In a rat study, separating pups from their mother caused anxiety‑like behavior, brain inflammation, and fewer support cells (astrocytes) in the hippocampus. Giving the rats intranasal oxytocin for a week partly fixed the brain cell and inflammation problems, though it didn’t rescue damaged neurons. The findings hint that oxytocin might help counteract some stress‑related brain changes, but the work is still early and done in animals.

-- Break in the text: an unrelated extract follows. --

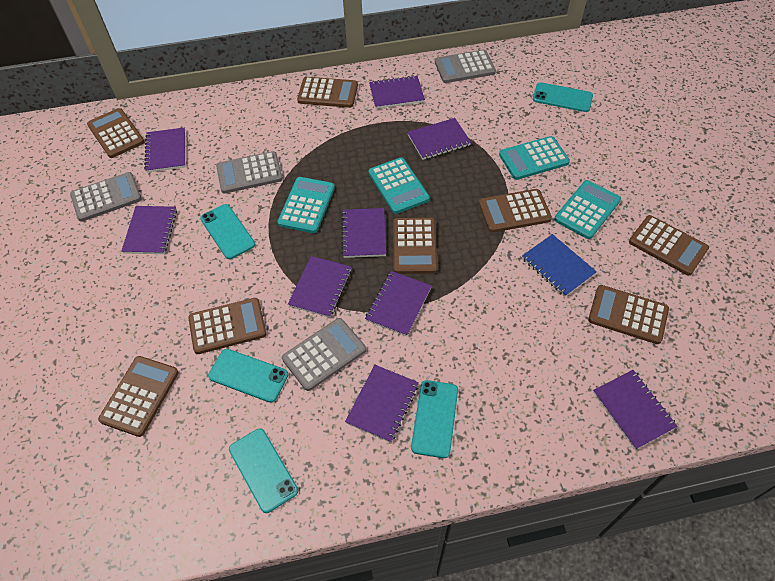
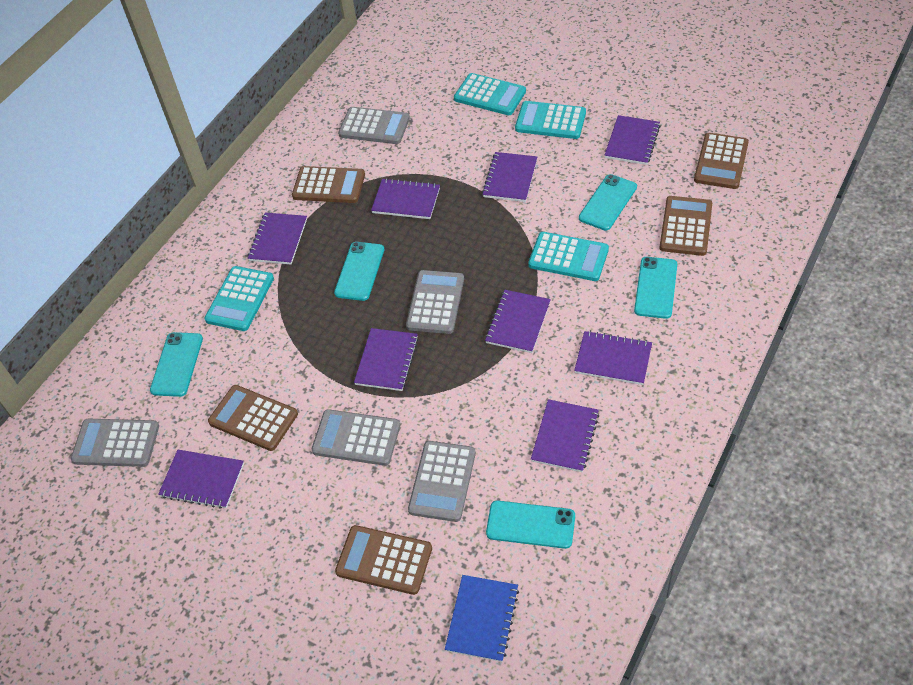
brown calculator: 8 -> 5
grey calculator: 4 -> 5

Astrocytes are one of the glial cells of the nervous system. These cells reach their maximum number in the first two weeks after birth. Therefore, during this period they are sensitive to adverse conditions, including separation from the mother. One of the factors is the stress-modulating hormone oxytocin (OT). Adolescent male Wistar rats were used in this study. Rat pups were subjected to the MS protocol for 180minutes per day from postnatal day 1 to 21 (postnatal day (PND)). Then, from PND 22 to 34, OT was administered intranasally (2μg/μl, for 7 days). Behavioral assessments were performed on PND 35-37, we prespecified glial fibrillary acidic protein (GFAP)+ astrocyte density and morphology as the primary outcome, given astrocytes' active roles in synaptic plasticity, stress regulation, and oxytocin signaling; the neuron degeneration ratio and p38/p-p38 expression were treated as secondary outcomes. MS did not alter locomotion; it increased anxiety-like behavior in the Zero Maze Test (ZMT) (but not in the Open Field Test (OFT)) and elevated olfactory thresholds. MS also increased the degenerated/healthy neuron ratio and p38/p-p38 protein levels, and reduced GFAP+ astrocyte density and process size in hippocampal CA1; OT partly reversed these glial/inflammatory changes without affecting the neuron degeneration ratio. These findings suggest that OT could serve as a therapeutic agent to improve some of the adverse behavioral and histological effects of MS in modern societies.